Madison Foundations Learning Outcomes
After completing Madison Foundations, students should be able to use reading, writing, human communication, critical thinking and information literacy skills for inquiring, learning, thinking and communicating in their personal, academic and civic lives.
Critical Thinking
After completing a Critical Thinking course students will be able to:
- Identify the basic components of arguments, including premises, supporting evidences, assumptions, conclusions and implications;
- Evaluate claims and sources for clarity, credibility, reliability, accuracy and relevance;
- Evaluate arguments for soundness, strength and completeness;
- Demonstrate an intellectual disposition to be fair-minded in considering evidence, arguments and alternative points of view.
Human Communication
After completing a Human Communication course students will be able to:
- Explain the fundamental processes that significantly influence communication.
- Construct messages consistent with the diversity of communication purpose, audience, context and ethics.

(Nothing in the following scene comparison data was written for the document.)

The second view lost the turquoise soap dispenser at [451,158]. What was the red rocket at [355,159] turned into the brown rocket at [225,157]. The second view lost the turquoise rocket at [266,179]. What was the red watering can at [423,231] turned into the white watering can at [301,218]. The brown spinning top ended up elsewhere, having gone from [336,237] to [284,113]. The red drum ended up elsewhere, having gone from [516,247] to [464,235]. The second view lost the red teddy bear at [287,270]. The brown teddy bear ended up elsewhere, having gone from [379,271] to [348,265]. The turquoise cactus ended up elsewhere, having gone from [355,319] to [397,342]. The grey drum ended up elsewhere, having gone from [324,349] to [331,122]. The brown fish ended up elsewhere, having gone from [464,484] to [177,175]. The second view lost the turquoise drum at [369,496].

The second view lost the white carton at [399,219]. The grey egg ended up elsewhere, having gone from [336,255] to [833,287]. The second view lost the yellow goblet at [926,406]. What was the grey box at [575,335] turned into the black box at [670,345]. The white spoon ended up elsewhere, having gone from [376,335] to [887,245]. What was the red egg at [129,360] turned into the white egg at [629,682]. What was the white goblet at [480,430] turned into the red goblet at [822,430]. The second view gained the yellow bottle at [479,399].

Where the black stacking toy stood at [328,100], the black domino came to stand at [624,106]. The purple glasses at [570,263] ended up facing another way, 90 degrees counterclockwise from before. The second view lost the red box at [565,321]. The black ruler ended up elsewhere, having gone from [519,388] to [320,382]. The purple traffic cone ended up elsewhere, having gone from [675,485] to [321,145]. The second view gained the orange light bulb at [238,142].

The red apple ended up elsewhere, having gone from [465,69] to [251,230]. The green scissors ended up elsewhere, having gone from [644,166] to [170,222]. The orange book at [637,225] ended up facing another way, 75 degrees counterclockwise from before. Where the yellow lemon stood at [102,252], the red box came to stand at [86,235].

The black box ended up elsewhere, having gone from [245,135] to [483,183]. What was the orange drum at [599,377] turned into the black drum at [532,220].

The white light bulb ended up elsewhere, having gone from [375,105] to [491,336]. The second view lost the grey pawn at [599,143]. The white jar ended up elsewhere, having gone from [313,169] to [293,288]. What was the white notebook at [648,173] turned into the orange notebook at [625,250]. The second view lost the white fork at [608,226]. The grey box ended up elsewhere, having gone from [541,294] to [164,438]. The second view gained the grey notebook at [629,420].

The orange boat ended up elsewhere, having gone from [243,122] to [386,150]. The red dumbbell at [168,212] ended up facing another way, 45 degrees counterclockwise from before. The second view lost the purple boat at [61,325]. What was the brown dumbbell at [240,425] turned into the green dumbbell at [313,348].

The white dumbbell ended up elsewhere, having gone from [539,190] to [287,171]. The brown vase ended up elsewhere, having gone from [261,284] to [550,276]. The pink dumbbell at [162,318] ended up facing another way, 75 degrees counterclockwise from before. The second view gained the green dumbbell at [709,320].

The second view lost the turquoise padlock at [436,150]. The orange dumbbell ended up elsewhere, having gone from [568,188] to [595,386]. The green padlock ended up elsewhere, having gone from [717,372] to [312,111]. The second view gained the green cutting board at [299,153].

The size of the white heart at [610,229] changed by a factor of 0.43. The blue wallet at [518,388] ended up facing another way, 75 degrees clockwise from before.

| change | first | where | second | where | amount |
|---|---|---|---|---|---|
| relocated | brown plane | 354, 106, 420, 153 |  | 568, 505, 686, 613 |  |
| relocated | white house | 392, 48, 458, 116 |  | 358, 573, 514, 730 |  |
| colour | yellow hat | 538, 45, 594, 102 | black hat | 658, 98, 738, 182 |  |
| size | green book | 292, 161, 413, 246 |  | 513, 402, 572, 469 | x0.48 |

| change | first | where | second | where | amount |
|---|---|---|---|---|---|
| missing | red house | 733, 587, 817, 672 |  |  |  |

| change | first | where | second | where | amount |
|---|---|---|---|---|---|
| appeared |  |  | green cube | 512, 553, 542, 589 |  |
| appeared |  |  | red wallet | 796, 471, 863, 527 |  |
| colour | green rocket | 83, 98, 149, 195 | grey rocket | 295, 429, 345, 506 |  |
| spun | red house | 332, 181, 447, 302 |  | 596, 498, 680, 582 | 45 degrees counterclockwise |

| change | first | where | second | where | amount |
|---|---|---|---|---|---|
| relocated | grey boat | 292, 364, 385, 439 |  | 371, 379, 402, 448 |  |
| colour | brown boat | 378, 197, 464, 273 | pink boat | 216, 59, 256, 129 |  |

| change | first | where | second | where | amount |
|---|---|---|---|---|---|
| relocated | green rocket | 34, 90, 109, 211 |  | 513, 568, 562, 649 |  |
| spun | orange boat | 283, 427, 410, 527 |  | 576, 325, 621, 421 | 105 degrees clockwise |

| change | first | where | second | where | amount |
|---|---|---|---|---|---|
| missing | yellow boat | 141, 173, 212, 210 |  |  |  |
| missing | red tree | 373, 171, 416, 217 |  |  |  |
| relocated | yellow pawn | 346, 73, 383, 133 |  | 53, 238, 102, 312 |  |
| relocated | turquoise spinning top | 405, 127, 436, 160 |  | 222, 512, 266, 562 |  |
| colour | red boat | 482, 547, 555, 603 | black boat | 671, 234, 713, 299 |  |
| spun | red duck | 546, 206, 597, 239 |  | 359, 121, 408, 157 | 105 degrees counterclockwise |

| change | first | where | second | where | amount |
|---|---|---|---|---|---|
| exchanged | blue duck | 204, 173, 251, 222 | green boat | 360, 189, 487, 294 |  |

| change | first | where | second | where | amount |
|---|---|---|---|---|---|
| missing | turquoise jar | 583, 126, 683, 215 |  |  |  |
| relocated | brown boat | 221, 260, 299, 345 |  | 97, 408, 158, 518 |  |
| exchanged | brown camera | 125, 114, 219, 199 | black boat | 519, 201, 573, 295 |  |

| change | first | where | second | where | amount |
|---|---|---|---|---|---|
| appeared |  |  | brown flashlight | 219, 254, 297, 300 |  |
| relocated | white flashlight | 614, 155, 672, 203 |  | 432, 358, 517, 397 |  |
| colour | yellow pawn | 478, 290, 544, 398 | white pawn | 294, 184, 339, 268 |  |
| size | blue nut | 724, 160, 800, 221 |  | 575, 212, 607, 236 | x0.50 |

- Respond to messages consistent with the diversity of communication purpose, audience, context and ethics.
- Utilize information literacy skills expected of ethical communicators.
Writing
After completing a Writing course students will be able to:
- Demonstrate an awareness of rhetorical knowledge, which may include the ability to analyze and act on understandings of audiences, purposes and contexts in creating and comprehending texts.
- Employ critical thinking, which includes the ability through reading, research and writing, to analyze a situation or text and make thoughtful decisions based on that analysis.
- Employ writing processes.
- Demonstrate an awareness of conventions, the formal and informal guidelines that define what is considered to be correct and appropriate in a variety of texts.
- Compose in multiple environments using traditional and digital communication tools.
Information Literacy
Information Literacy is developed in all courses within Madison Foundations. Additionally, the Human Communication courses incorporate targeted learning modules with graded quizzes. After this broad, holistic curricular development of research skills and information literacy, students will be able to:
- Recognize the components of scholarly work and that scholarship can take many forms.
- Demonstrate persistence and employ multiple strategies in research and discovery processes.
- Identify gaps in their own knowledge and formulate appropriate questions for investigations in academic settings.
- Evaluate the quality of information and acknowledge expertise.
- Use information effectively in their own work and make contextually appropriate choices for sharing their scholarship.
- Use information ethically and legally.
Madison Foundations Structure
Madison Foundations consists of nine credits distributed across four program requirements: Critical Thinking, Human Communication, Writing and Information Literacy. These requirements are satisfied with the completion of three courses: one each specifically for Critical Thinking, Human Communication, and Writing. These three courses collectively satisfy the Information Literacy requirement as well.
Completion of all requirements in Madison Foundations is required of students in their first academic year at JMU, and the courses may be taken in any order. Madison Foundations courses are not repeatable without permission, which is given based on course availability. There are no overrides available in Madison Foundations courses during the Fall and Spring semesters. Summer term is an additional opportunity to complete Madison Foundations coursework.